I was using the colour Medium Beige in my Bare Minerals, but sometimes I feel its a little dark so I got Fairly Medium and Fairly Light and I can mix these with my Medium Beige . I also got a pot of Mineral Veil and a Summer Bisque concealer. I wouldn't reccomend this for under eyes, it can look a little dry (it emphisises those little white dots, what they called?) but its good for blemishes.​ 



_Summer Bisque / Fairly Light / Fairly Medium_
_



_​ There is a massive range of Bare Mineral blushers. I have a few already and I got a couple of new ones that got released a few months ago, Vintage Peach and Sorbet.​ 



_Vintage peach / Sorbet_​ 



 	Faux Tan is one of my favourite fake tans.​ 



 	Never tried the mascara so thought I would give it a whirl.
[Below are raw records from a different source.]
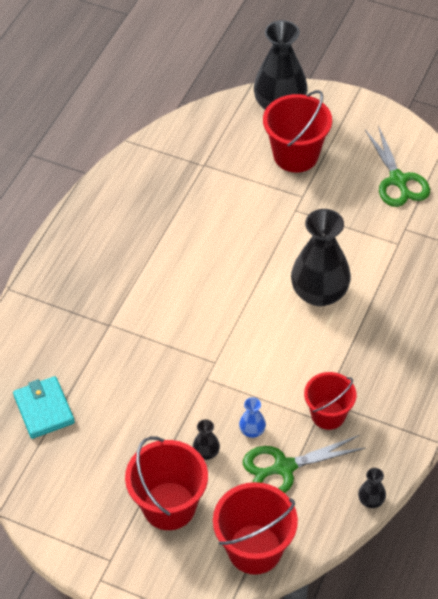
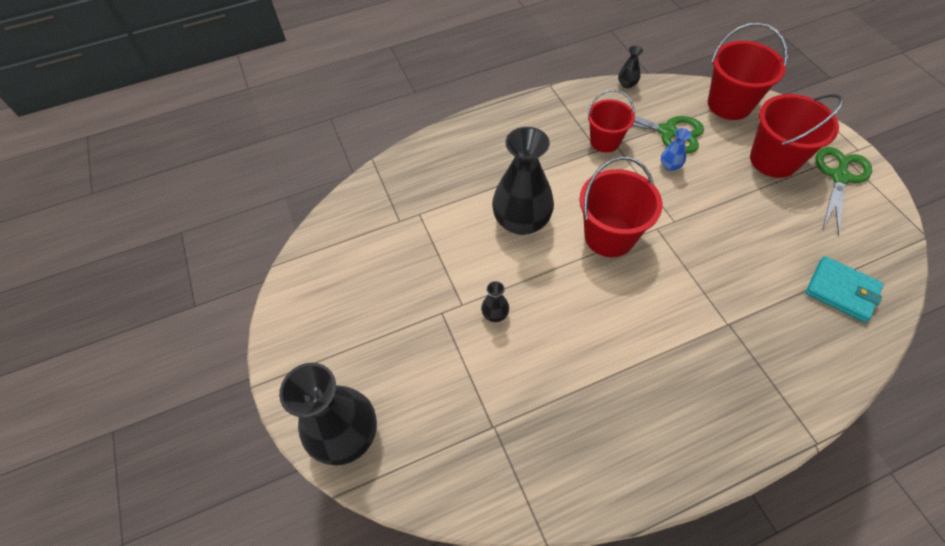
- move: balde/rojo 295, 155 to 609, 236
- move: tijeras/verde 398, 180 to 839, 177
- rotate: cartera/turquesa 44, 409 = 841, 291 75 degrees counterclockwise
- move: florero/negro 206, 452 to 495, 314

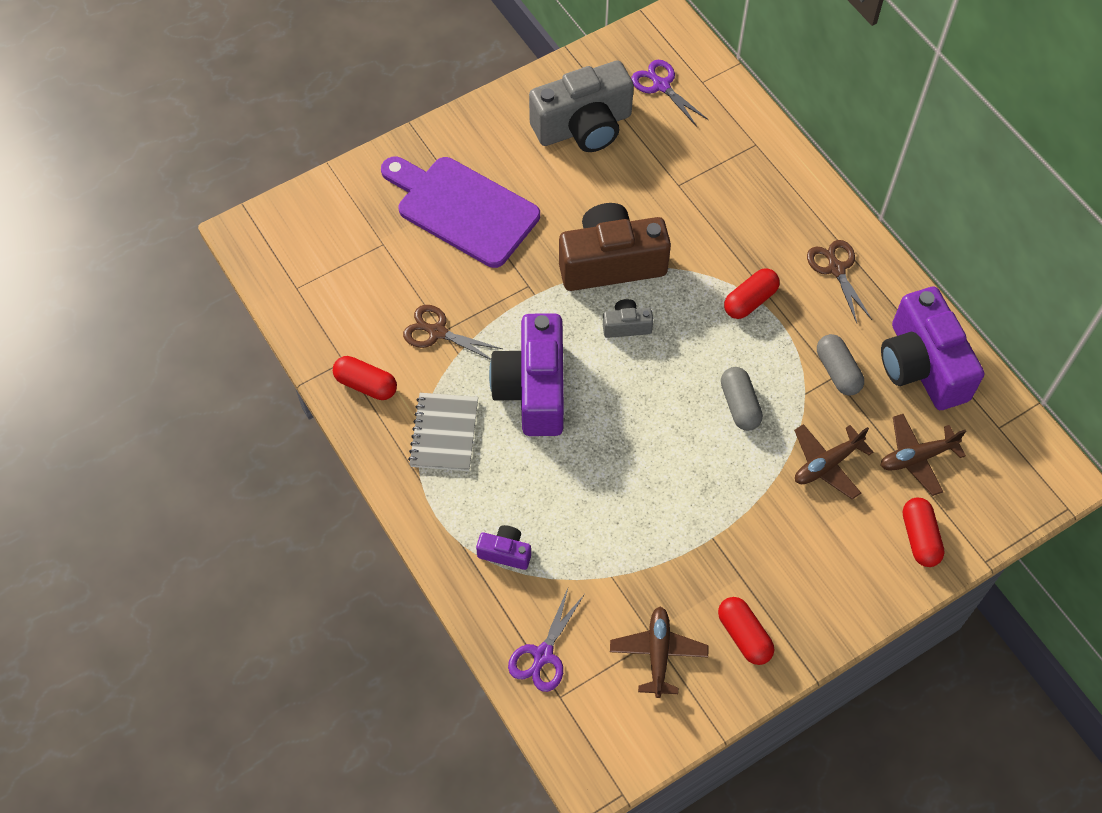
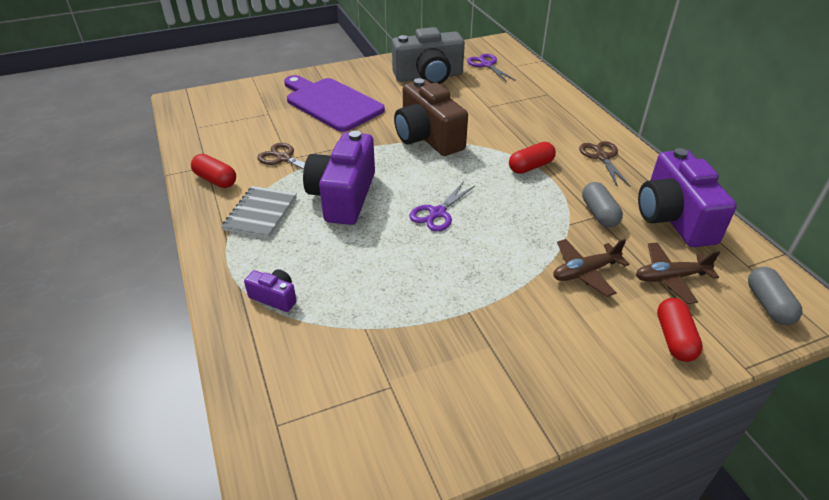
- rotate: cámara/marrón 611, 263 = 428, 137 120 degrees counterclockwise
- delete: cámara/gris 626, 326
- move: cápsula/gris 739, 405 to 768, 305
- move: tijeras/morado 543, 655 to 437, 213
- delete: cápsula/rojo 744, 635
- delete: avión/marrón 658, 653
The eye shadows are soooo pretty!​ 



_Grace / Java / City Lights / Cocoa _​ 

 



 	Got to try out the new Pretty Amazing Lip colours. There are a couple that are nice, I got Ambition. I also got Amber Buxom. The Buxom Lipglosses plump your lips a little which I like.​ 



_Amber / Ambition_​ ​ _Whats everyones favourite bare minerals products?_​


----------



## InfiniteSarah (Aug 4, 2011)

Awesome! I like to use my Bare Minerals Matte foundation when I don't feel like using my liquid Mac Studio Fix. It is always my fall back item when I'm in a huge rush! And the Buxon lipglosses taste so minty and delicious!


----------